KUALA LUMPUR (May 28): The country's strong economic fundamentals and prudent management of the ringgit are expected to strengthen the local note, which has only been dragged by temporary factors, according to Finance Minister Tengku Datuk Seri Zafrul Tengku Abdul Aziz.
As at the time of writing, the ringgit was trading at 4.3783 against the US dollar, and at 3.1974 against the Singapore dollar. It weakened past the 3.20 level against the Singapore dollar for the first time earlier this week.
These temporary factors include expectations for the global monetary situation, with continued tightening of global liquidity that has alarmed the international investing community. "As a result, they have reallocated funds to higher-yielding assets denominated in US dollars. This has led to the depreciation of various global currencies, including the ringgit," Tengku Zafrul said in a statement.

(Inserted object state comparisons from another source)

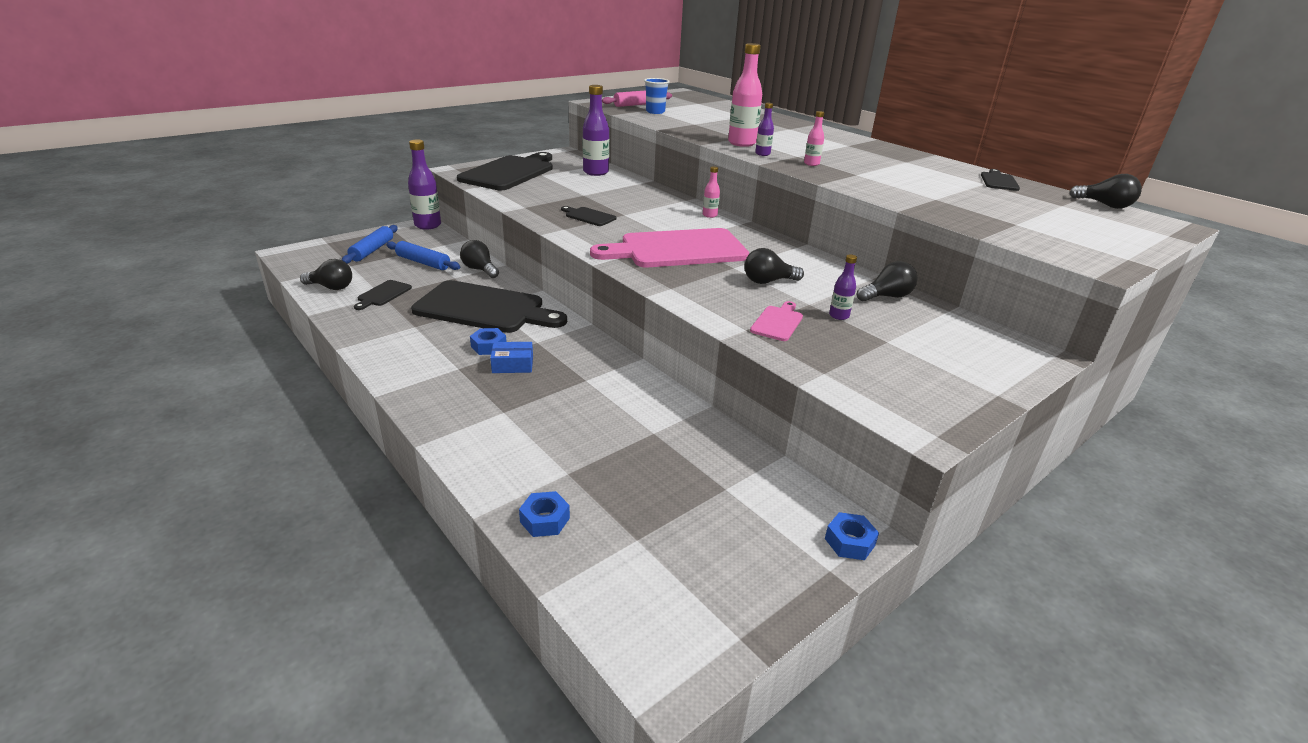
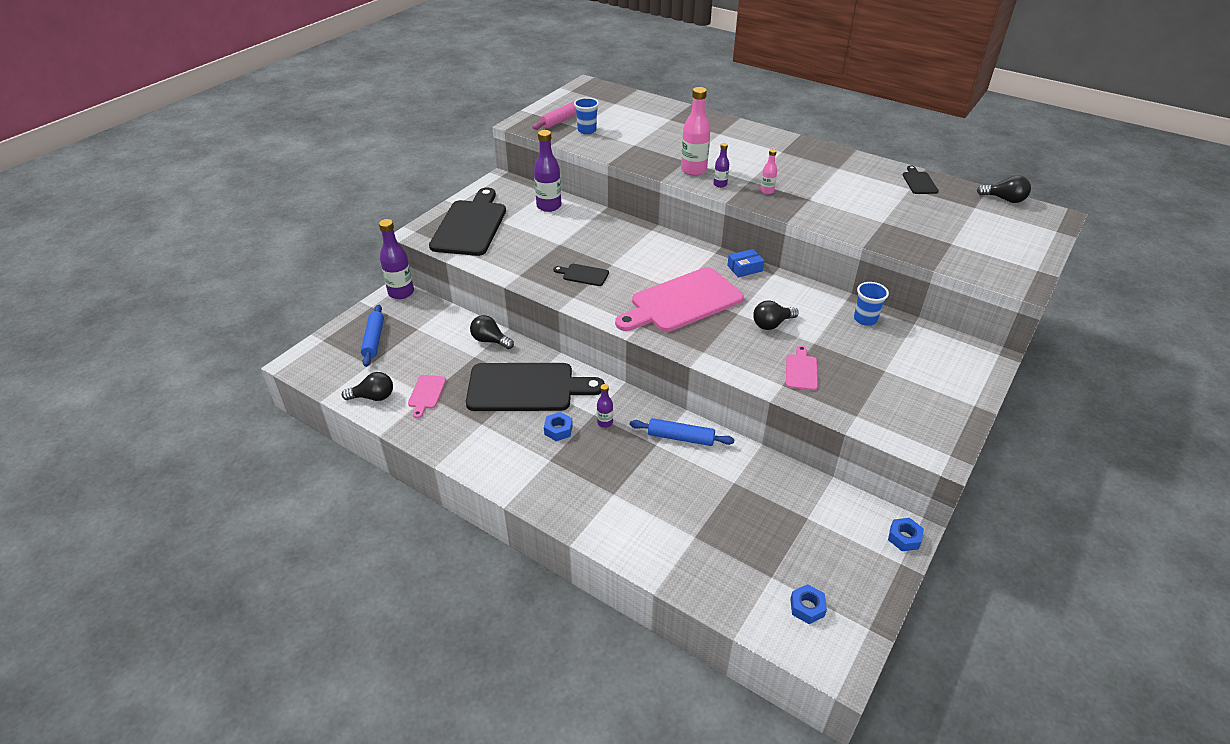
camera: 15 degrees left, 10 degrees up
(383, 294) = (426, 393): black cutting board -> pink cutting board
(423, 262) = (433, 344): blue rolling pin -> blue rolling pin (681, 437)
(512, 364) = (590, 444): blue box -> blue box (745, 268)
(545, 520) = (702, 580): blue nut -> blue nut (807, 607)
(710, 215) = (683, 247): pink bottle -> none
(839, 316) = (840, 351): purple bottle -> purple bottle (605, 422)
(886, 296) = (865, 319): black light bulb -> blue cup

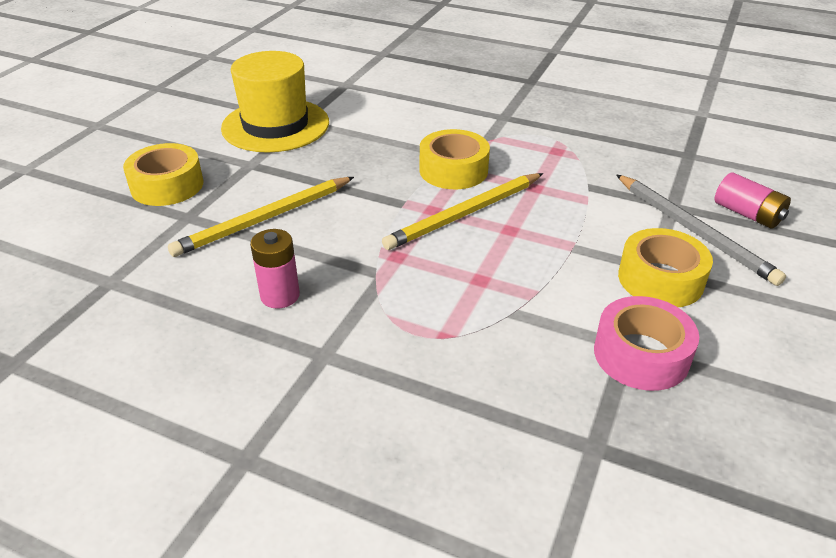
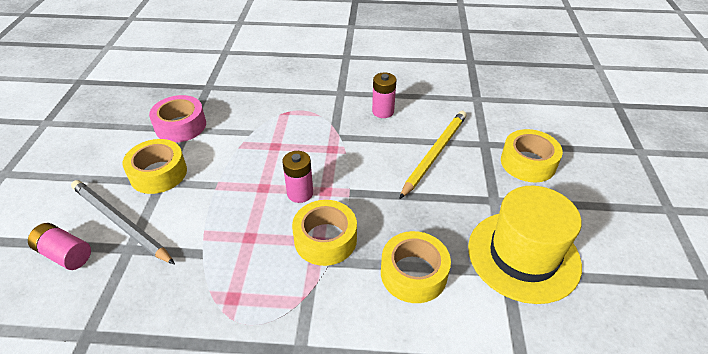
camera: 160 degrees right, 5 degrees up
(384, 134) = (413, 273): none -> yellow tape
(465, 214) = (300, 193): yellow pencil -> pink battery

Another contributing factor, the minister noted, is expectations that China's growth prospects will deteriorate this year due to movement restrictions in its major cities, which have not only weakened the yen but also impacted the ringgit because of the significant trade volume between China and Malaysia, with exports to China accounting for 10.7% of Malaysia's gross domestic product (GDP), compared with 2.1% for Indonesia and 1.3% for Thailand.
The volatile global geopolitical tensions have also put pressure on global economies. "This is reflected in the value of the VIX, or the investor 'fear index', which has increased to 25.7 points (Saturday, May 28) from the previous average of 18 points. This has also caused investors to flock to 'save-haven assets' (such as gold and the US dollar), putting downward pressure on various currencies, including the ringgit," he said.
Nevertheless, all these factors are "temporary", said Tengku Zafrul, who gave his assurance that the ringgit's value is expected to remain stable and then strengthen as Bank Negara Malaysia (BNM) actively manages the local note to ensure that fluctuations are orderly and not excessive, allowing the economic sector to make investment and expenditure plans based on a more stable value of the currency.
"What is more important are our economy's strong fundamentals, such as the country's continued economic growth prospects. The ringgit will continue to strengthen after the economy expanded by 3.6% in the fourth quarter of 2021 and 5% in the first quarter of 2022. This is also reflected in the most recent IMF (International Monetary Fund) analysis, which projects a 5.75% GDP growth for Malaysia in 2022, driven by pent-up domestic demand and continued strong external demand. At the same time, expectations of a current account surplus mean that demand for the ringgit will remain strong," Tengku Zafrul said.
Analysts, he noted, also remain optimistic about the prospect of a strong recovery of the ringgit in the near future.
"Moving forward, the MoF (Ministry of Finance) is optimistic about the country's economic growth prospects. Malaysia's GDP is expected to grow between 5.3% and 6.3% in 2022, contributing to the ringgit's stability. The MoF and BNM will continue to monitor both financial and non-financial risks to the nation's economy in order to maintain economic stability and the well-being of all Malaysians," he added.